(Data excerpts)
★ ★ ★ ★ ★
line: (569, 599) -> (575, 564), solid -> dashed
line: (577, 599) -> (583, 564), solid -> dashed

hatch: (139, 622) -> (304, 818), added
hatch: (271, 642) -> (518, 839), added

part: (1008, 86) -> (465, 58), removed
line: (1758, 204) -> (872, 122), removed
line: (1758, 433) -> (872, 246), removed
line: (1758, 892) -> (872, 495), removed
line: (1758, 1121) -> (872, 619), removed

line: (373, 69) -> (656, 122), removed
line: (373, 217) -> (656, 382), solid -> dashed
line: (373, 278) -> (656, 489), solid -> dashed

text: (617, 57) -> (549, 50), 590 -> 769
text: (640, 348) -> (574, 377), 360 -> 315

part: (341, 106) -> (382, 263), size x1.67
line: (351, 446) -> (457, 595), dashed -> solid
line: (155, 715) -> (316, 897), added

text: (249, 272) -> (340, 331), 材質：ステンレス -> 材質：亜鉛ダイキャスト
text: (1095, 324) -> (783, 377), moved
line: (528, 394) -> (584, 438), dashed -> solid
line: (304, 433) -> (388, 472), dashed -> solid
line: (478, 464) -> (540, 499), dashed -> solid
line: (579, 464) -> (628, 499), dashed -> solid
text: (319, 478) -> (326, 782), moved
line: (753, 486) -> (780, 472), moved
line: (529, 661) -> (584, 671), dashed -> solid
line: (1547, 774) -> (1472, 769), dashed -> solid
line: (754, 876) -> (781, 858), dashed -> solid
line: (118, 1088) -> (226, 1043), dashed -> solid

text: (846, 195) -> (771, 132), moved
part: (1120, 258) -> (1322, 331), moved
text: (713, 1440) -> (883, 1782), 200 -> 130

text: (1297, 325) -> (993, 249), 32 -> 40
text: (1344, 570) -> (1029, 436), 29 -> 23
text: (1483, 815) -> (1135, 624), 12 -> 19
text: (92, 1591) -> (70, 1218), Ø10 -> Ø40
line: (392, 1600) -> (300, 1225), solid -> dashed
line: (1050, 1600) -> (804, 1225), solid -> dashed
★ ★ ★ ★ ★
* [Task description]: Please reproduce the lines from the line with "line: (155, 715) -> (316, 897), added" to the line with "line: (754, 876)", both ends included, exactly as they appear above.

* [Written answer]:
line: (155, 715) -> (316, 897), added

text: (249, 272) -> (340, 331), 材質：ステンレス -> 材質：亜鉛ダイキャスト
text: (1095, 324) -> (783, 377), moved
line: (528, 394) -> (584, 438), dashed -> solid
line: (304, 433) -> (388, 472), dashed -> solid
line: (478, 464) -> (540, 499), dashed -> solid
line: (579, 464) -> (628, 499), dashed -> solid
text: (319, 478) -> (326, 782), moved
line: (753, 486) -> (780, 472), moved
line: (529, 661) -> (584, 671), dashed -> solid
line: (1547, 774) -> (1472, 769), dashed -> solid
line: (754, 876) -> (781, 858), dashed -> solid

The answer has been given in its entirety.